See all of the files and sub-directories in the current working directory.

# See files in current working directory
list.files()
## [1] "images"                          "RRRR-Chapter-4-Outline.docx"    
## [3] "RRRR-Chapter-4-Outline.html"     "RRRR-Chapter-4-Outline.pdf"     
## [5] "RRRR-Chapter-4-Outline.Rmd"      "RRRR-Chapter4-Presentation.html"
## [7] "RRRR-Chapter4-Presentation.Rmd"  "RRRR_Chapter4_8-24-16.html"     
## [9] "Thumbs.db"

You can also list files in other directories by specifying the path.

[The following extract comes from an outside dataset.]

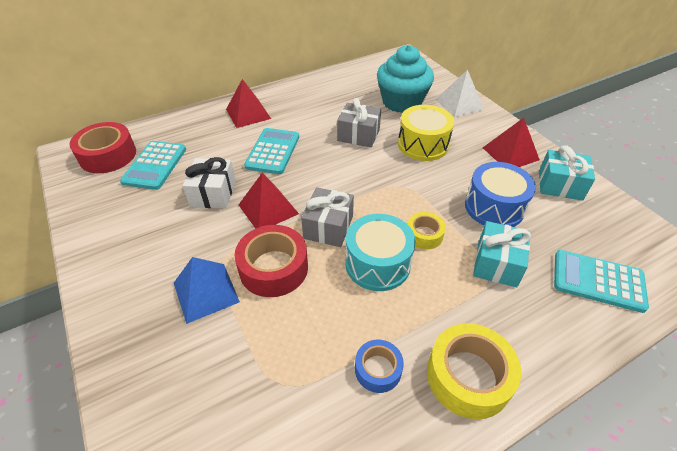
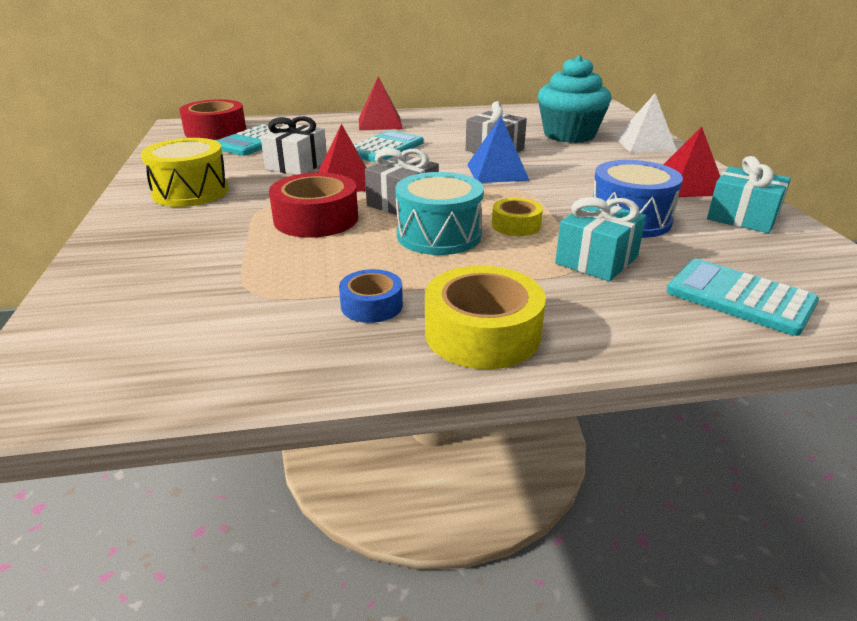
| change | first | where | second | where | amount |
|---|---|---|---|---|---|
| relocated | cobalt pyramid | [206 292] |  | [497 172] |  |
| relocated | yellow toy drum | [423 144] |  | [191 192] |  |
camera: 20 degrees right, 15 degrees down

# See files in other directories
directoryPath <- "S:/BSR_Project"
list.files(directoryPath)
##  [1] "BreeMitchell"     "Jansen_Lynn"      "JeffTyner"       
##  [4] "Lastname"         "Leachman_Sancy"   "Loayza"          
##  [7] "Luai Zarour"      "Nesmith_Meghan"   "Nima_Nabavizadeh"
## [10] "Oncology_surveys" "Ryan_Christopher" "Thomas_George"   
## [13] "Tsikitis"

setwd

Set the current working directory.

setwd("S:/BSR_Project/lastName_firstName")

Note: Setting the directory in a code chunk will change the working directory for all subsequent code chunks.

root.dir

Resets the root (or working) directory for all code chunks.

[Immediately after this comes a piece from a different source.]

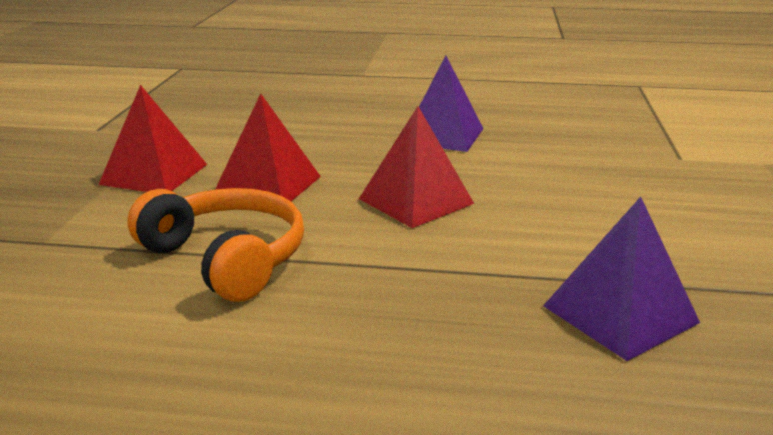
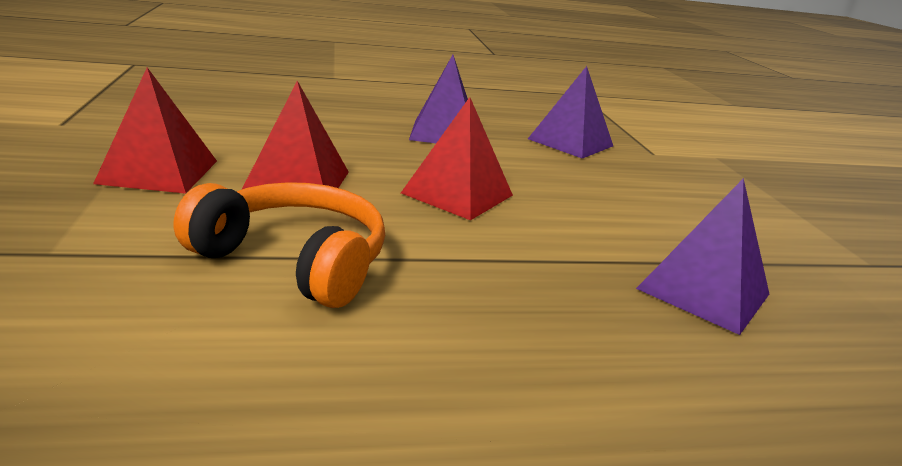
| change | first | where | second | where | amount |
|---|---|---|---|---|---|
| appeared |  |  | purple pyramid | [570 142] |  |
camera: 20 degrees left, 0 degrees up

root.dir("S:/BSR_Project/lastName_firstName")

This function does not seem to be supported or maintained anymore. There is no documentation in R and it cannot find the function.

The text says that nested file structures are preferable, rather than using this function.

dir.create

Creates a directory.

dir.create("S:/BSR_Project/lastName_firstName")

file.create

Creates a new blank file.

dir.create("S:/BSR_Project/lastName_firstName/SoureCode.R")

cat

Creates a new file and puts text into it.

cat("Reproducible Research", 
    "S:/BSR_Project/lastName_firstName/SoureCode.R")

Warning: The cat command will overwrite existing files with new content. To add text to existing files use the append = TRUE argument.

file.rename

Renames a file.

file.rename(from = "S:/BSR_Project/lastName_firstName/SoureCode.R", 
            to  "S:/BSR_Project/lastName_firstName/DataManagement.R")

It can also be used to move a file from one directory to another. It will not create new directories.

file.rename(from = "S:/BSR_Project/lastName_firstName/SoureCode.R", 
            to  "S:/Share/OCC_DATA/lastName_firstName/SourceCode.R")

file.copy

Copies the file to another directory.

file.copy(from = "S:/BSR_Project/lastName_firstName/SoureCode.R", 
            to  "S:/Share/OCC_DATA/lastName_firstName/SourceCode.R")

Unix-like shell commands for file management

Not covered in this talk. See pages 74–78 if interested in reading into this topic further.

File navigation in RStudio

In RStudio, the Files pane lets you navigate the file tree and do some basic file manipulations.

The Files pane is a GUI, so the actions are not as easily reproducible as the command covered earlier.